Deferral of Removal Under the CAT
An applicant for CAT deferral must “establish that it is more likely than not that he ․ would be tortured if removed to the proposed country of removal.” 8 C.F.R. §§ 1208.16(c)(2), 1208.17(a). Torture is defined as “any act by which severe pain or suffering, whether physical or mental, is intentionally inflicted on a person ․ by or at the instigation of or with the consent or acquiescence of a public official or other person acting in an official capacity.” Id. § 1208.18(a)(1). We review the denial of CAT relief “under the deferential substantial-evidence standard.” Nasrallah, 140 S. Ct. at 1692–93.
The agency concluded that Pamphile failed to establish that he would more likely than not be tortured on account of his status as a gay, HIV-positive, criminal deportee. The record does not compel a contrary conclusion.

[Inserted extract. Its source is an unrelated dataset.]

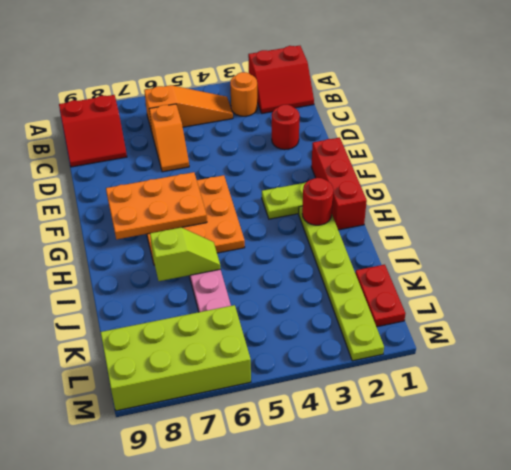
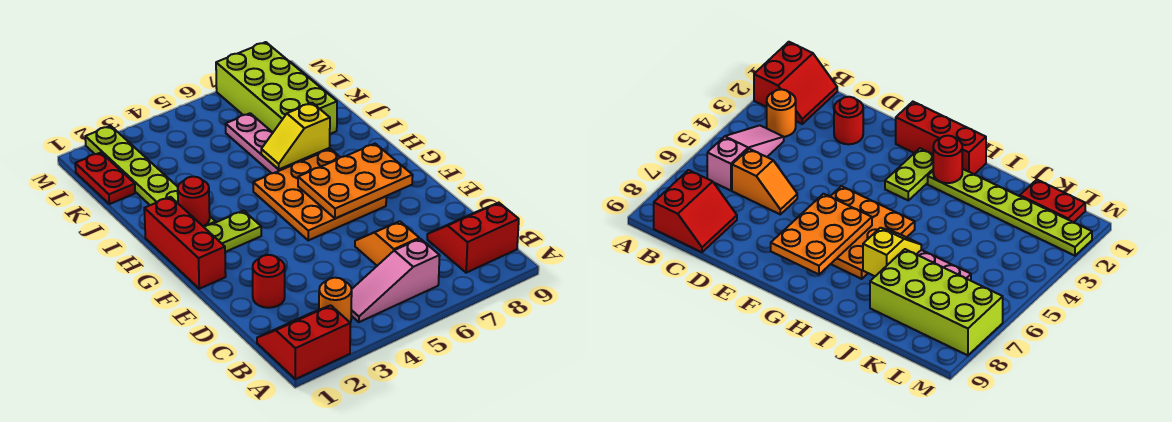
orange slope B4:B6 level 1 top 6 -> pink slope B4:B6 level 1 top 6
lime slope I6:I7 level 2 top 7 -> yellow slope I6:I7 level 2 top 7
lime brick L6:M9 level 1 -> lime brick J7:M8 level 1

The evidence before the agency reflected that criminal deportees are generally not subject to mandatory detention upon arrival in Haiti. And the absence of medical care or different medical care does not, without more, reflect an intent to torture. See Pierre v. Gonzales, 502 F.3d 109, 118 (2d Cir. 2007); see also 8 C.F.R. § 1208.18(a)(1) (“Torture is defined as any act by which severe pain or suffering, whether physical or mental, is intentionally inflicted on a person ․ at the instigation of or with the consent or acquiescence of a public official or other person acting in an official capacity.”). Although there is evidence that LGBTI individuals in Haiti suffer discrimination and sometimes physical violence, the State Department Report considered by the agency indicates there were no reports of Haitian officials actively perpetrating or condoning violence against members of the LGBTI community. We defer to the agencys weighing of evidence. See Y.C., 741 F.3d at 332; Siewe v. Gonzales, 480 F.3d 160, 167 (2d Cir. 2007) (“Where there are two permissible views of the evidence, the factfinders choice between them cannot be clearly erroneous.” (internal quotation marks omitted)). Because Pamphile had the burden to show that he would more likely than not suffer intentional harm rising to the level of torture, the agency did not err in denying his CAT claim on this record. See 8 C.F.R. §§ 1208.16(c)(2), 1208.18(a)(1).
For the foregoing reasons, the petition for review is DENIED. All pending motions and applications are DENIED and stays VACATED.